Criptomonedas en los Estados Financieros

En febrero de este año, Tesla anunció la compra de la criptomoneda bitcoin por valor de 1,500 millones de dólares, esto como parte de su diversificación de cartera, lo cual generó que el mundo mirara estos valores virtuales como una forma de inversión en la búsqueda de hacer que su dinero crezca, aunado a esto, la necesidad de registrar estas inversiones como parte de la contabilidad ha causado muchas dudas e inquietudes acerca del correcto tratamiento de estas inversiones.

Uno de los mayores problemas al momento de realizar el registro en la adquisición de Criptomonedas, es el definir el tratamiento que se debe dar a las inversiones con criptomonedas. El CINIF por su parte emitió para esto la NIF C‐22 que sirve como una guía adecuada para reconocer las Criptomonedas en los estados financieros de las entidades.

Según la NIF antes mencionada, las criptomonedas no se consideran efectivo, esto ya que no es moneda de curso legal y, por tanto, no está respaldada por algún banco central o por el gobierno del país en el que se intercambia o se negocia.

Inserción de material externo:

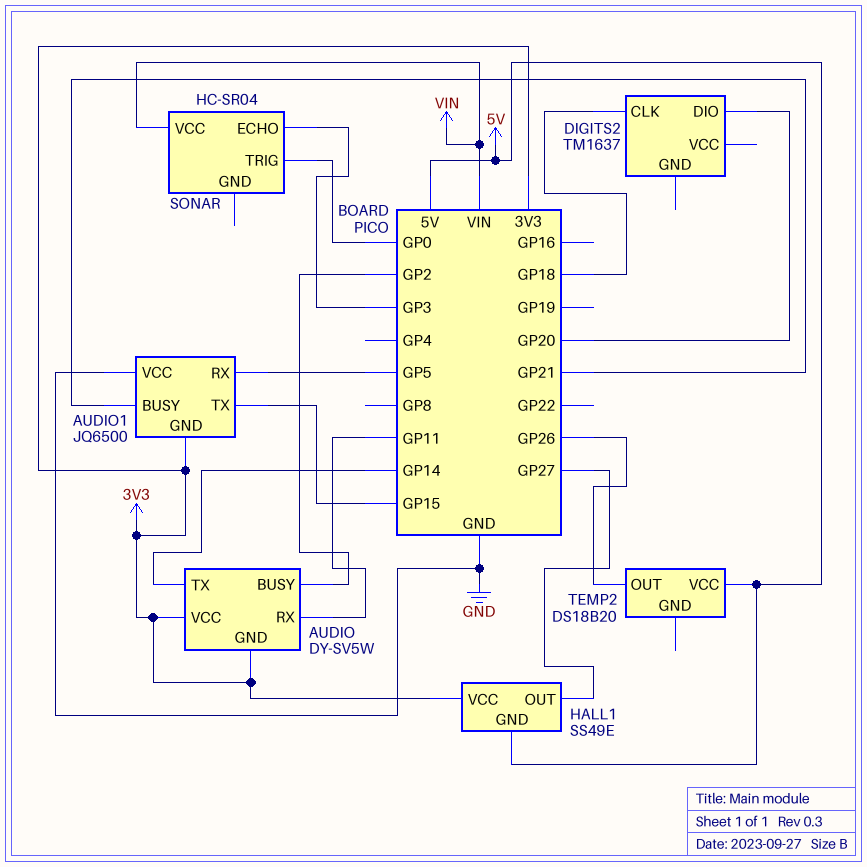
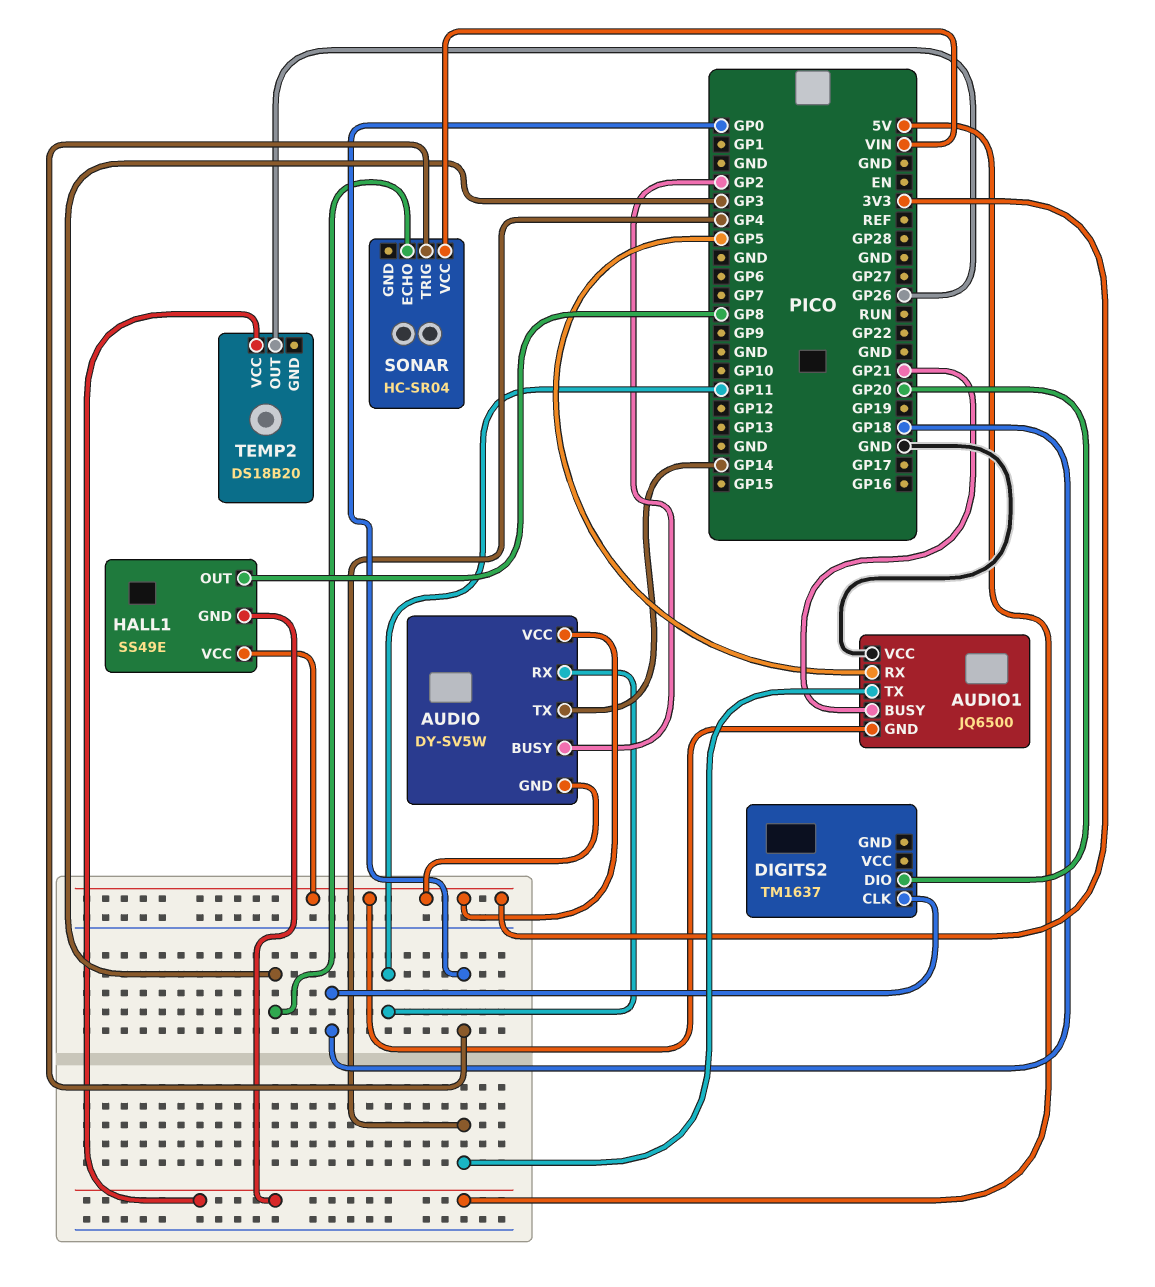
AUDIO1 pin TX: GP15 -> GP4
HALL1 pin OUT: GP27 -> GP8

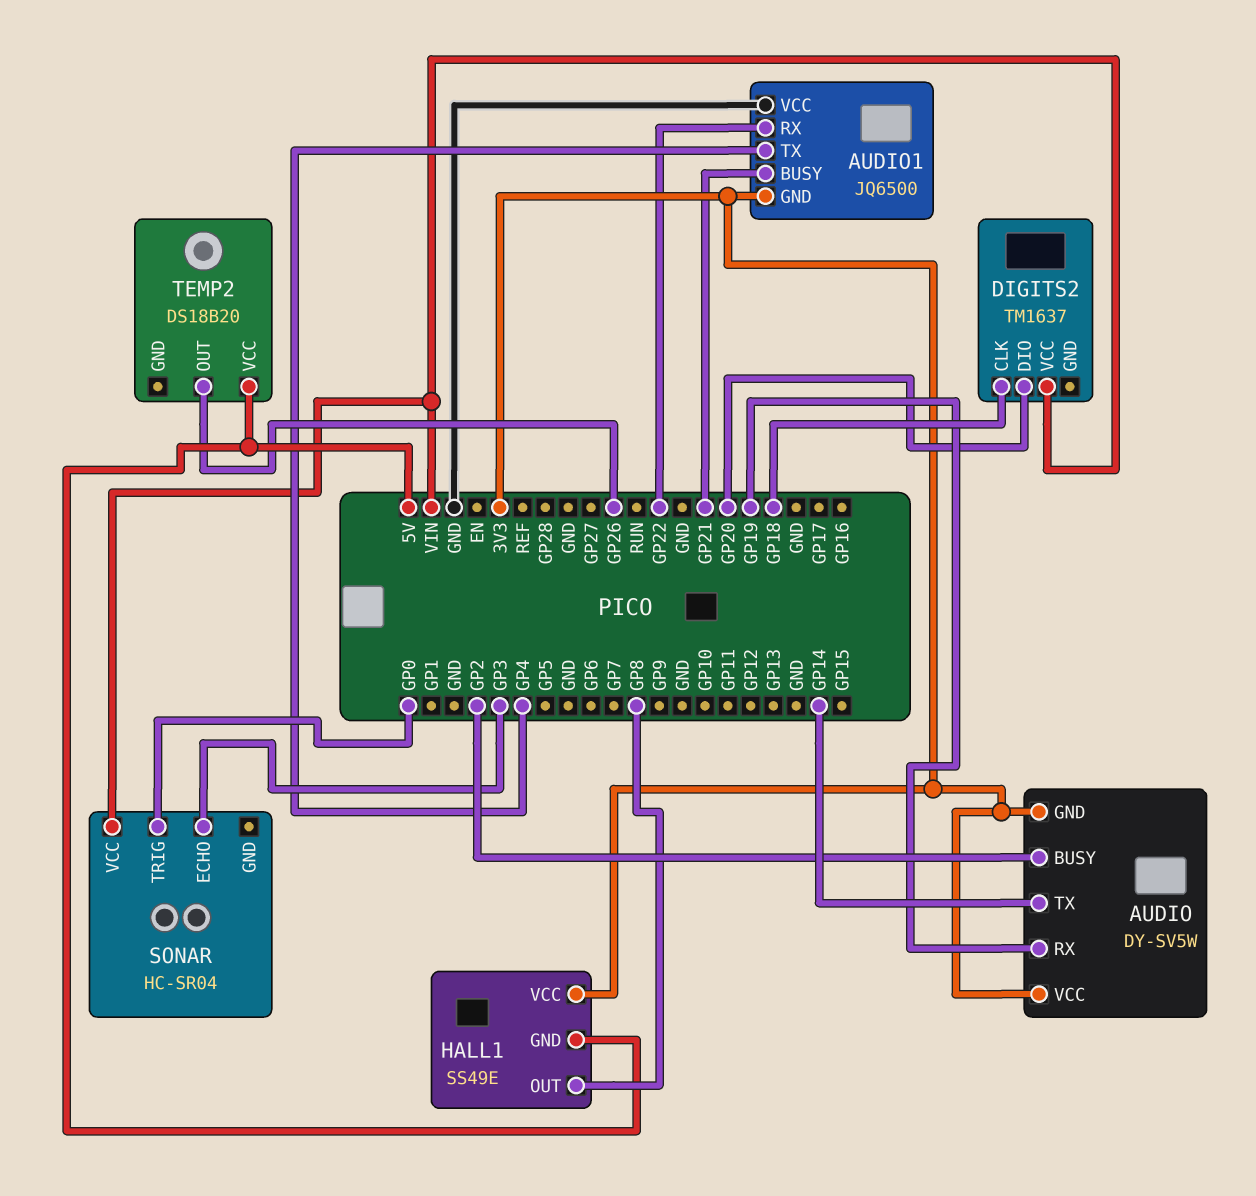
AUDIO pin RX: GP11 -> GP19
AUDIO1 pin RX: GP5 -> GP22
DIGITS2 pin VCC: none -> VIN

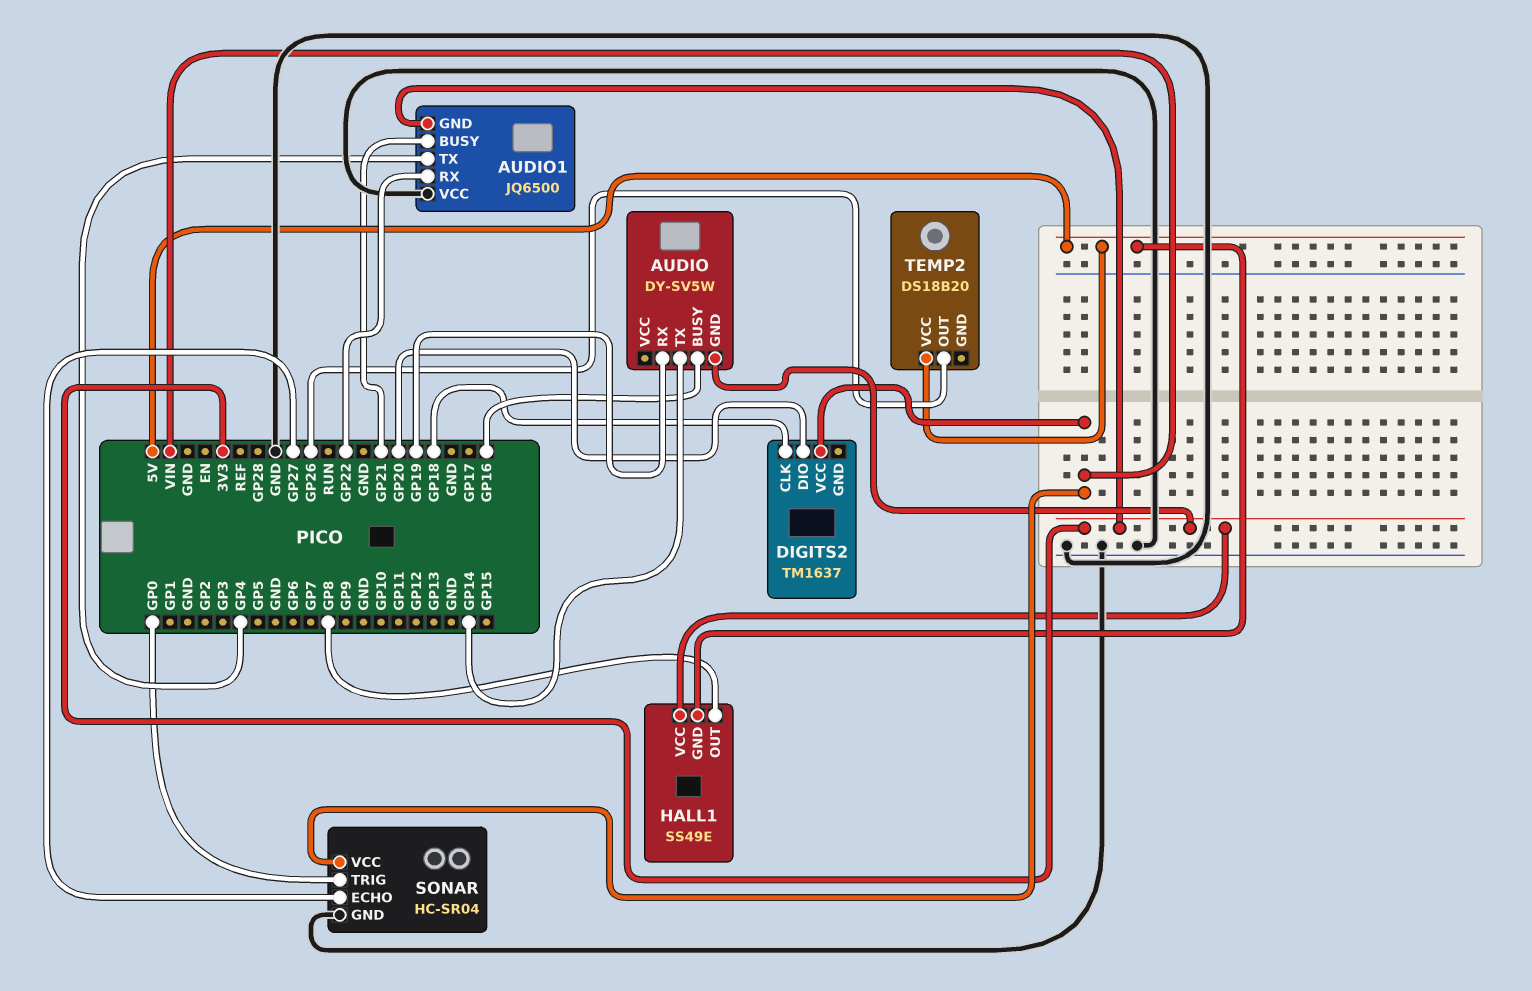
AUDIO pin BUSY: GP2 -> GP16
AUDIO pin VCC: 3V3 -> none
SONAR pin ECHO: GP3 -> GP27
SONAR pin GND: none -> GND

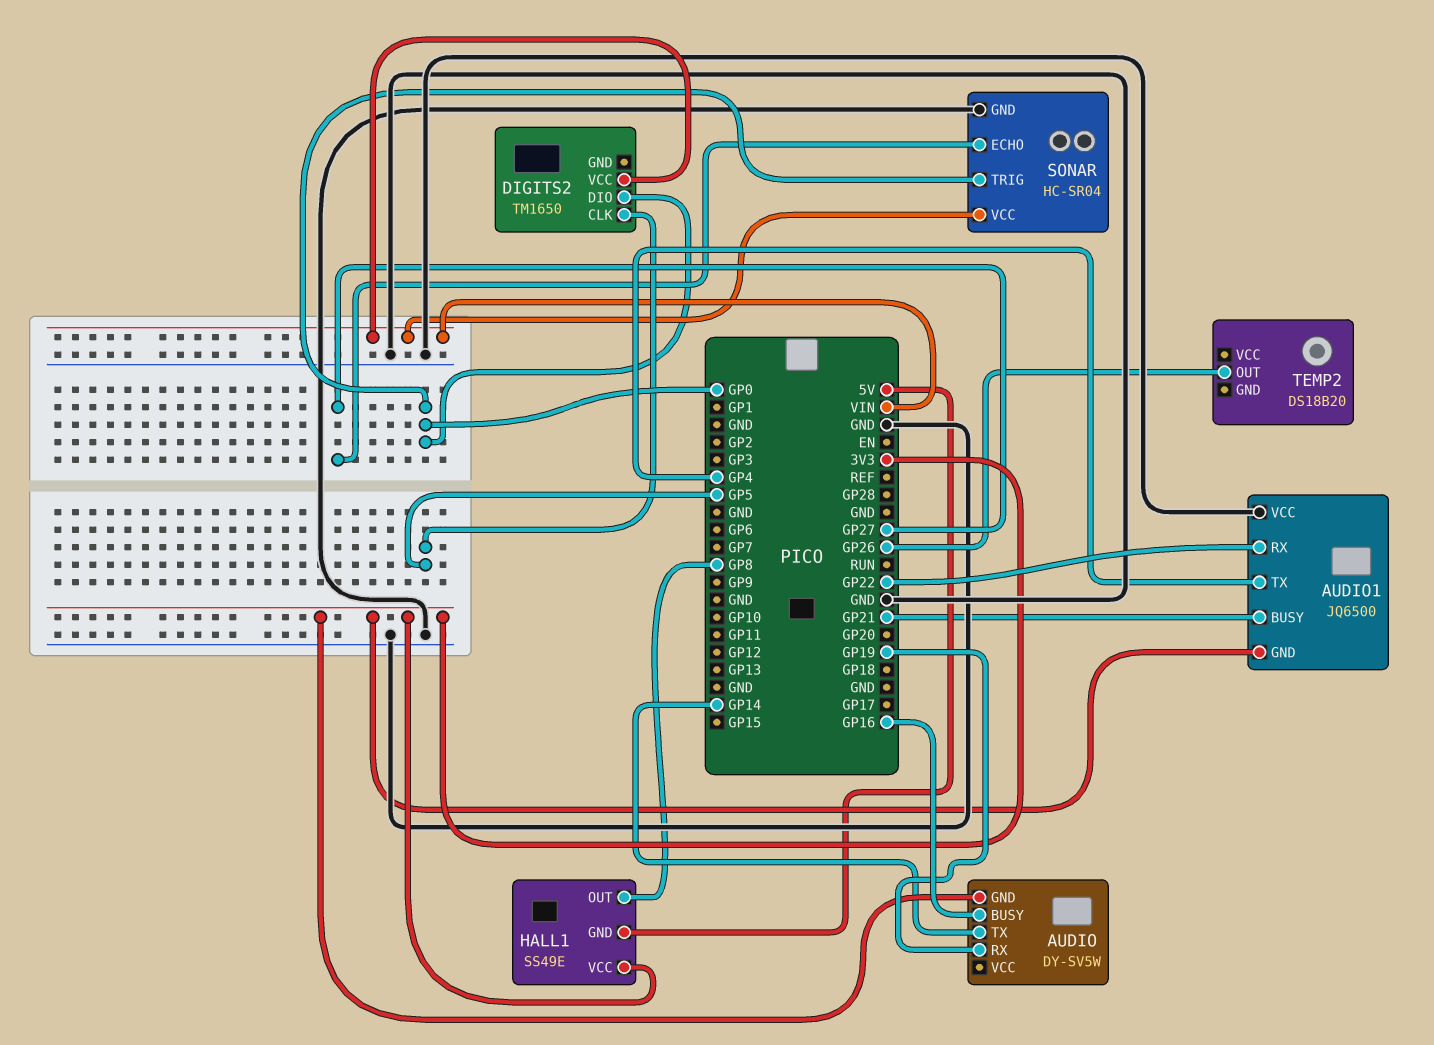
DIGITS2: TM1637 -> TM1650
DIGITS2 pin CLK: GP18 -> GP5
DIGITS2 pin DIO: GP20 -> GP0
TEMP2 pin VCC: 5V -> none

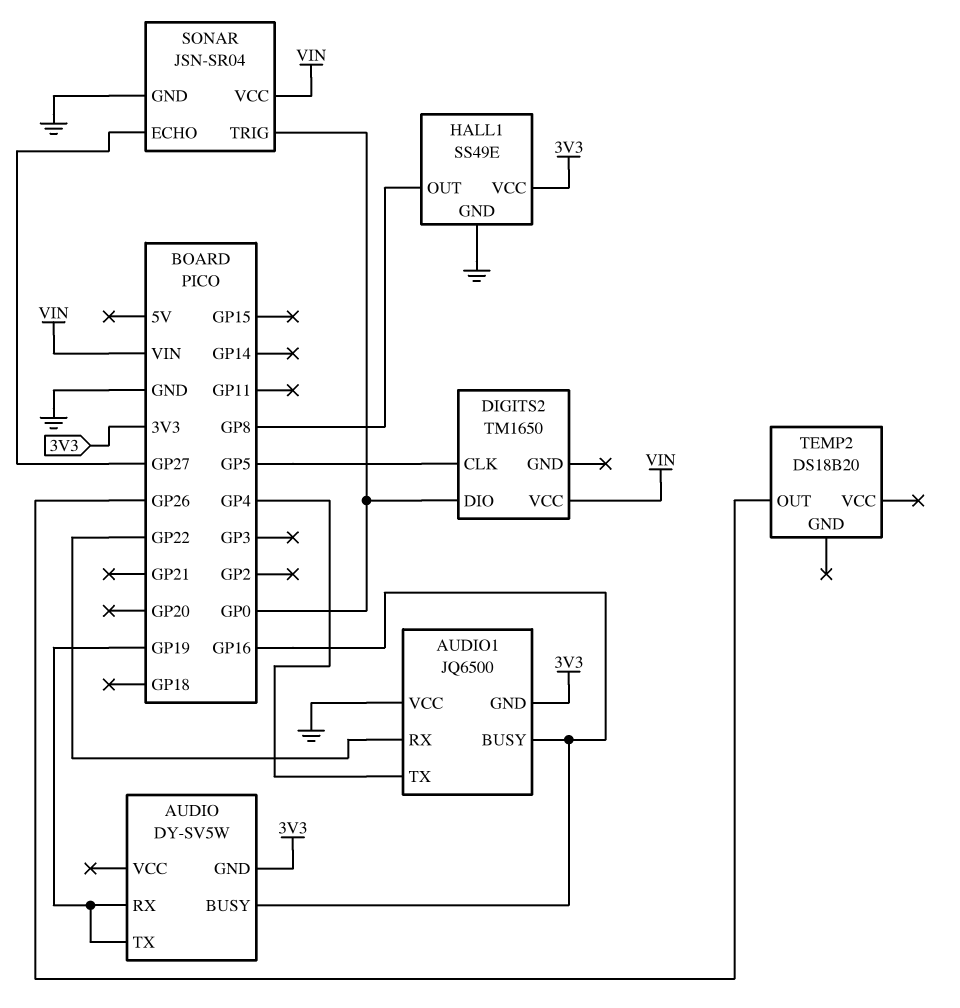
AUDIO pin TX: GP14 -> GP19
AUDIO1 pin BUSY: GP21 -> GP16
HALL1 pin GND: 5V -> GND
SONAR: HC-SR04 -> JSN-SR04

Tampoco es considerado equivalente de efectivo, porque no es convertible fácilmente en efectivo; además de no ser considerado como instrumento financiero, pues si bien para una entidad que tiene una inversión en criptomonedas ésta representa un derecho con un valor económico, no existe una contraparte obligada con dicha entidad para liquidar su valor o responder por dicha liquidación.

Se aclara también que no debe considerarse como inventario, pues si bien una criptomoneda podría conservarse con fines de venta, no resultaría adecuado reconocerla contablemente con base en la NIF de inventarios dado que debería valuarse al menor entre su costo de adquisición y su valor neto de realización, siendo éste último, un valor determinado por la propia entidad con base en factores internos; es decir, esta NIF considera que el costo de adquisición y el valor neto de realización no representarían el valor de recuperación de una criptomoneda, dado que, ésta se negocia con base en los precios de mercado (valor razonable).

Por lo que, cuando una entidad adquiere criptomonedas con fines de inversión, se dará el tratamiento de un activo virtual, el cual deberá tener una valuación inicial al momento de su adquisición, así como se deberá, a la fecha de presentación de los estados financieros, valuar las criptomonedas a un valor razonable (NIF B‐17). En caso de existir la adquisición de algún bien o servicio pagado con criptomonedas, se debe reconocer en base a la moneda funcional de la entidad con base en el valor razonable a la fecha de la transacción.

La entidad debe presentar en su estado de situación financiera su inversión de criptomonedas en un rubro especifico y separado del resto de los activos, como un activo de corto plazo. El efecto de la valuación de las inversiones debe ser presentada en el estado de resultado integral y por último presentar como parte del estado de flujos de efectivo las transacciones llevadas a cabo con criptomonedas en las actividades de operación.

Por último, la entidad debe tener en cuenta que es de crucial importancia revelar acerca de cada tipo de criptomoneda que posee lo siguiente:

  • Nombre de la criptomoneda.
  • La cantidad de las unidades.
  • El valor razonable por unidad.
  • El importe total reconocido en libros.
  • El importe del periodo reconocido por su valuación a valor razonable.

Es importante tener en cuenta que aún cuando se cumplan las formas establecidas por la NIF C‐22 antes mencionadas, se debe analizar cada uno de los casos y situaciones de lo que una empresa puede llegar a afrontar al momento de invertir en criptomonedas, que siendo este un mercado en expansión y México uno de los 10 principales países que hace uso de estas, según Statista Global Consumer Survey, muestra el área de oportunidad que estas generarán en el panorama contable.